拾余参:彷徨ヒ
さて、ホームルームも終わりましたね。
ボクは机に軽く突っ伏して大きく伸びをする。
…………え? 体育はどうしたのかって? それはそれ、司は何も語りませんよ。塩瀬さんにお聞きください、彼女も話さないとは思いますがね。
「司ちゃん、この後どうする? 」
みんな各々散っていく中、塩瀬さんが今度はボクの席に来る。
「そうですね…………やはり活動を見せてもらえますか? 」
「あ、ほんとに来るんだ」
一瞬、呆気に取られた顔を浮かべる塩瀬さん。
「…………なんでそんなに意外そうな顔をするのです? 」
「いや、なんか司ちゃんは撮る方より撮られる方っぽいからさ」
「失礼ですねぇ…………」
確かに生まれてこの方、人に撮られてばかりなのは否定できませんが…………
「私はついて回るだけですよ。ちょうど次回の台本に行き詰まっていましてね、何か新しいアイデアが見つけられないかと思いまして」
「ふぅん」
まぁいいけど、とさらっと答えた塩瀬さん。
「でも司ちゃん大丈夫? ボク写真撮り始めると周り見ないし地面に寝そべったりし始めるよ? 」
「…………ぼくもやるとは言ってませんよ? 」
そんなばっちぃことはごめん願いたい。けどもーー彼女と同じ視線になってみたら、また違う世界が見れそうですね。そうすれば何か解決策が見つかるかもしれません。
ーー棗のことも、彼女のことも。
「ところで塩瀬さん、ひとつ……いや、色々と聞きたいことはあるのだけど」
「だいたい予想は付くけど……なにかな? 」
「その1、写真を撮りに中庭に出たのになんでボク達はニアマートに居るんですかね」
「…………なんとなく? 」
こてんっと首を傾げる塩瀬さん。その手には早速パンが握られていて。
「その2、どうせお腹空かすなら、お昼をサラダ以外のものにするという選択肢は無いのですかね」
「ちょうど来たからいいかなって」
「その3……多分これが一番の謎なのですが…………彼女はなにをしてるのですか? 」
「あー…………」
その視線の先には、さっきから猫缶と睨めっこする子の姿が。というかこのニアマートなんでこんなに猫関連のものが多いんですかね。
「猫山さん、まだ悩んでるの? 」
「むむむー…………どっちだろう、どっちがいいんだろう」
「どっちも同じじゃないの?」
「違うよっ、こっちは量が入っててみんな好きだけど、こっちはこだわりの材料でプレミアムなの。
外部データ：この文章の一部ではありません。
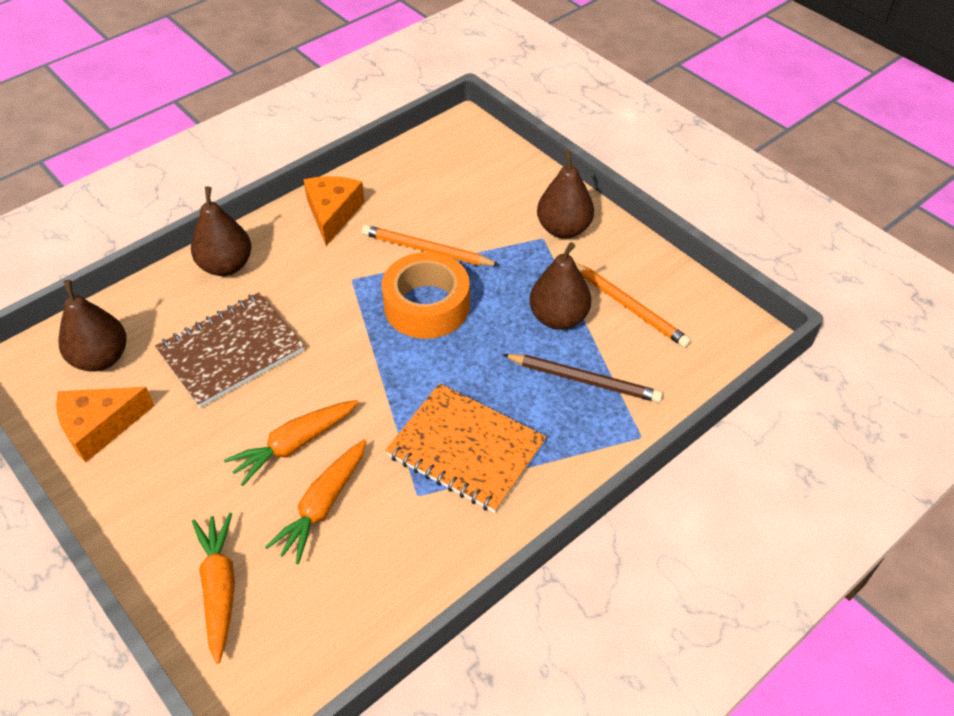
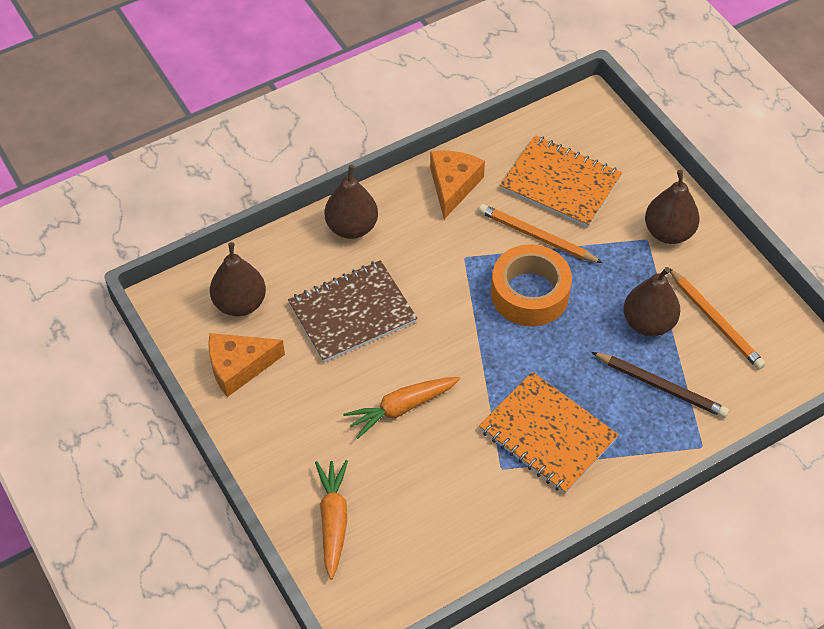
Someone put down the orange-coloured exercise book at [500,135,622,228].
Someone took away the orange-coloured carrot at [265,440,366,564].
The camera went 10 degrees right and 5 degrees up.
うーん、山田さんの好みはどっちだろう? 」
「山田さん? 」
「星花の中庭のボス猫。猫山さんのお気に入りの被写体なんだ」
僕の呟きにすぐさま塩瀬さんがフォローを入れる。
「気合いはいってるねぇ猫山さん」
「うんっ、今度こそ山田さんの最高傑作を撮るんだっ」
凄いですね…………ひとつのことに打ち込む情熱、と言うんでしょうか。私達にとっての演技、のようなものですかね。
「あーなっちゃうと猫山さんは止まらないからね……ほっといてボクたちだけで行こうか」
「ですね」
じっと戸棚と睨めっこする子を置いてニアマートを出ると、さっそくパンの封を切ってかじろうとする塩瀬さん。
「あ、半分食べる? 」
「結構です」
やんわりと断ってそのまま歩き出す。塩瀬さんはパンをかじりながらうろうろと歩き出して、それを追いかけて歩いていく。…………へぇ、こんな所があるのですね。
「ところで塩瀬さん」
「んー? 」
「どこに向かってるのですか? あとここはどこですかね」
「んーと…………学校の敷地かな。…………多分」
「多分って…………」
「あはは……」
ボクは自分の中のノートの塩瀬さんの欄に【方向音痴】と密かに書き加えた…………。